Just verify the shop has proper high-voltage certification. Not every garage with a fancy sign knows how to safely disconnect a 400-volt battery pack.
4. Look for Telematics Discounts
Some insurers are rolling out pay-how-you-drive programs. Plug a small device into your OBD port. Let them monitor your driving for a few months. Prove you’re not a maniac on the highway.
The discount can be substantial. Especially if you have a clean driving record and don’t floor it at every green light.
5. Bundle Everything
Car insurance. Home insurance. Health insurance. If you can put them all under one roof, do it. Multi-policy discounts are real and they compound.

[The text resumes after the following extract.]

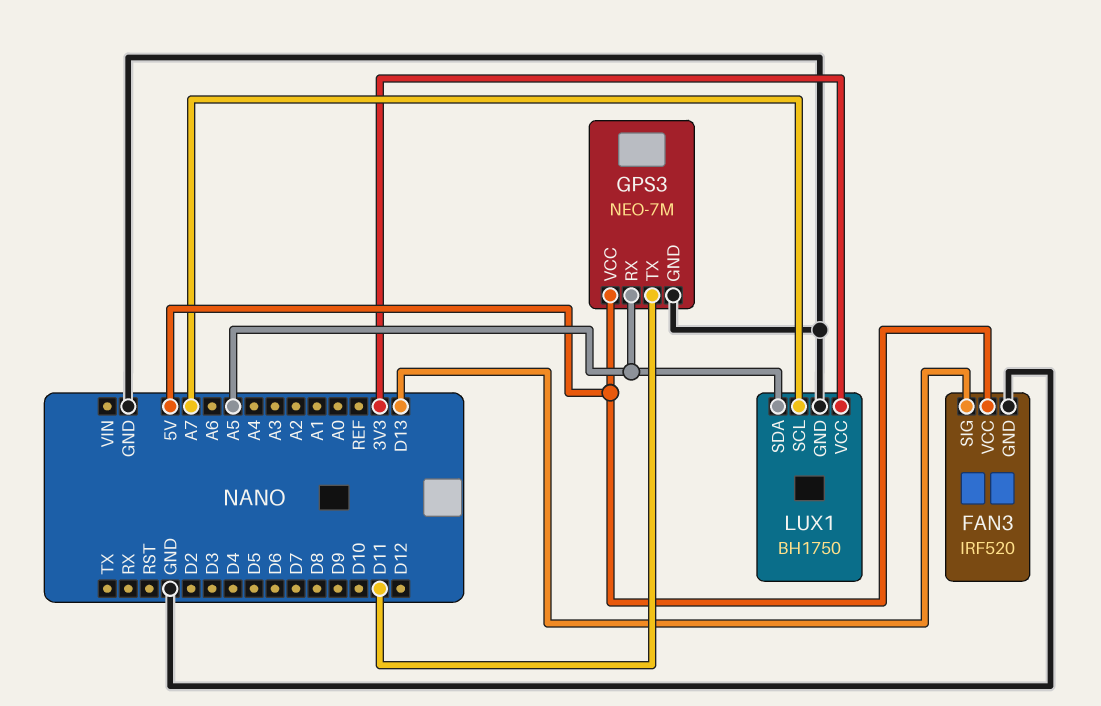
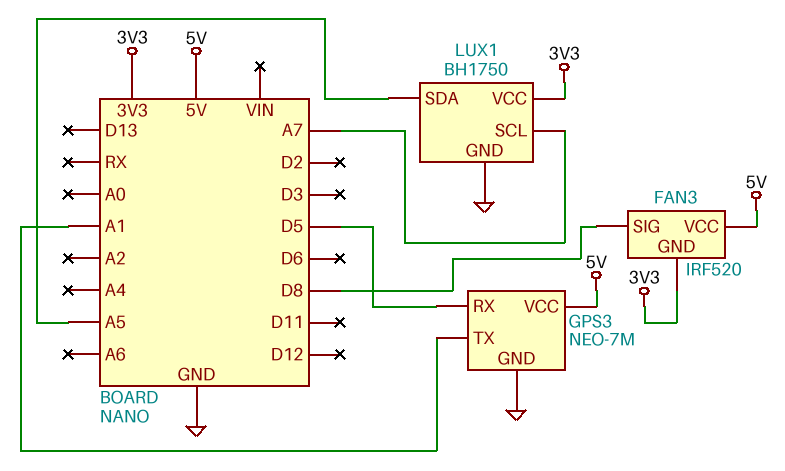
FAN3 pin GND: GND -> 3V3
FAN3 pin SIG: D13 -> D8
GPS3 pin RX: A5 -> D5
GPS3 pin TX: D11 -> A1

An extra 10 percent off might not sound like much. But on an AED 5,000 policy, that’s AED 500 back in your pocket.
6. Time Your Renewal
Renew at least two weeks before your policy expires. Last-minute renewals give you zero leverage. You take what you’re offered.

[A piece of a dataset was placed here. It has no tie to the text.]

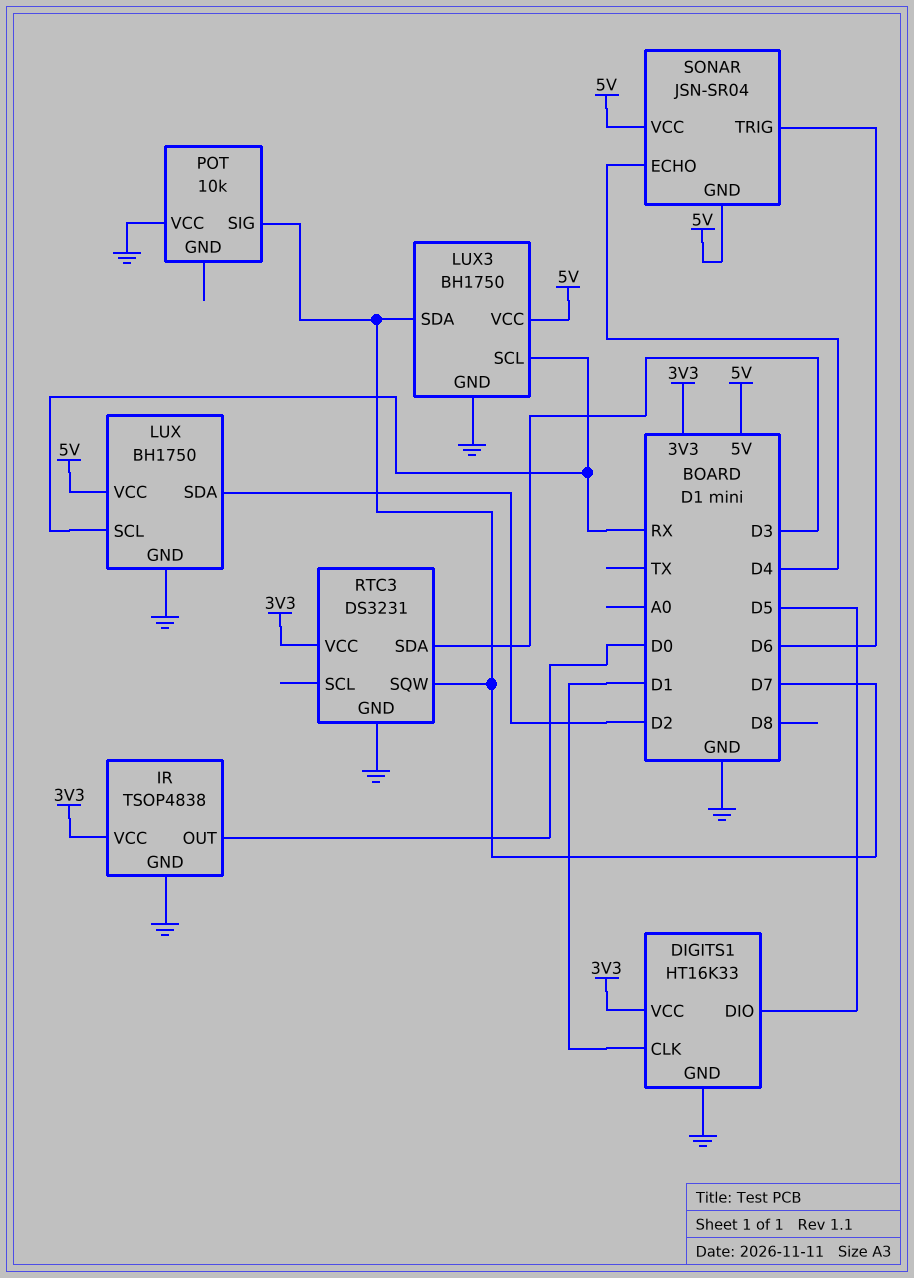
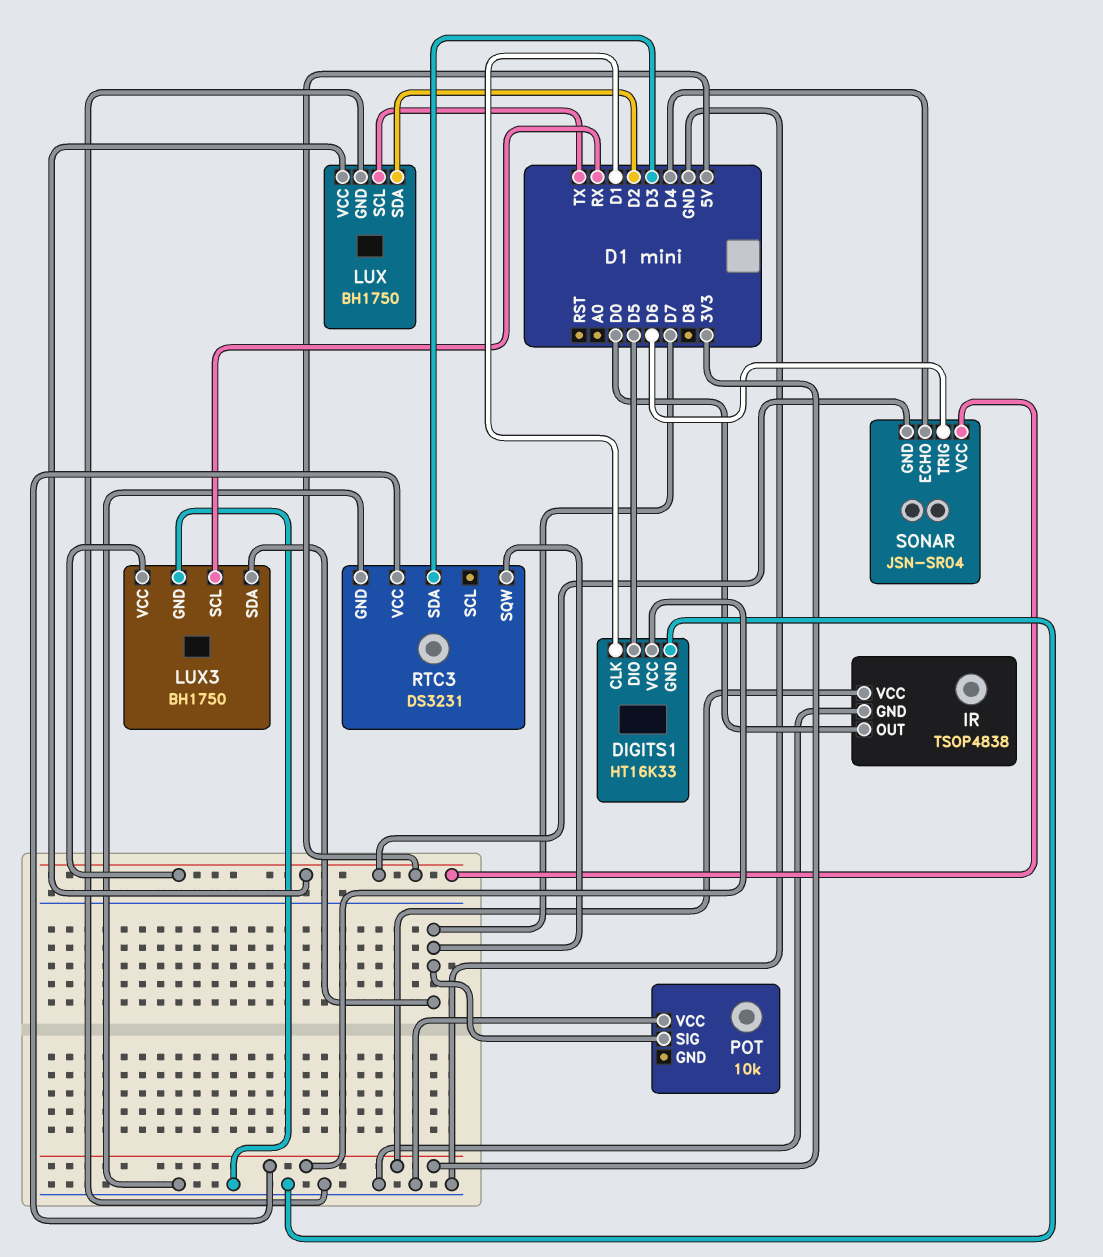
LUX pin SCL: RX -> TX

With two weeks, you can shop. You can negotiate. You can let insurers compete for your business.
What NOT to Do
Don’t drop to third-party liability to save money.
I get it. The quote is painful. You’re thinking, “I’ll just get the legal minimum and self-insure the rest.”
Bad idea.
Bodywork on an EV can hit AED 2,000 for a minor scrape. Battery damage? AED 60,000 or more. One parking lot incident and you’ve wiped out five years of premium savings.
Third-party makes sense on a ten-year-old Corolla worth AED 15,000. It makes zero sense on a AED 200,000 EV that’s packed with sensors and a battery that costs more than some apartments.
Is It Getting Better?
Yes. Slowly.
Premiums dropped up to 9 percent in 2025 for some policies. More insurers are entering the EV space. The Central Bank has encouraged discounts of up to 25 percent for electric vehicles.
The market is maturing. Claims data is piling up. Repair networks are expanding. Chinese brands are establishing local parts warehouses.
By 2027, the gap between EV and petrol insurance should narrow considerably. But that doesn’t help you today. You need to navigate the current landscape.
The people who come out ahead are the ones who understand the game. They know why their windshield costs more. They know what ADAS calibration is. They shop hard and they read the fine print.
That’s the difference between getting fleeced and getting a fair deal.
Frequently Asked Questions
Why is my Tesla insurance so much higher than my friend’s petrol BMW?
Three reasons. Higher repair costs for integrated sensors and specialized labor. Expensive battery replacement risk. And limited long-term claims data, which makes insurers conservative with pricing. The average at-fault claim for a Tesla in the UAE is AED 14,200 compared to AED 4,800 for a Mercedes.
Does UAE law require comprehensive insurance for EVs?
No. You can legally drive with third-party liability coverage. But given the repair costs, it’s a significant financial risk. One minor accident could cost you more than several years of comprehensive premiums.
Are Chinese EVs more expensive to insure?
Generally yes, but the gap is closing. Some insurers now offer specialized policies for Chinese brands like BYD and MG. Premiums are still 10 to 30 percent higher than petrol cars on average.
Can I get a discount for having a home charger?
Not directly. But some insurers offer green vehicle discounts of up to 25 percent. And using a certified home charger reduces the risk of battery damage from improper charging, which can help keep claims off your record.
What should I look for in an EV insurance policy?
Battery damage coverage explicitly stated. ADAS calibration included in glass and collision claims. OEM software reset charges covered. And a repair network that actually knows how to work on your specific EV model.
When will EV insurance become cheaper?
As more claims data accumulates and repair infrastructure expands. Some reductions (up to 9 percent) were already seen in 2025. Expect gradual normalization through 2027 as the market matures.
Is flood coverage necessary for EVs in the UAE?
Yes. Battery packs and low-mounted electronics are vulnerable to water damage. After the 2024 floods, insurers saw elevated EV claims. Flood coverage is typically included in comprehensive policies but verify the wording.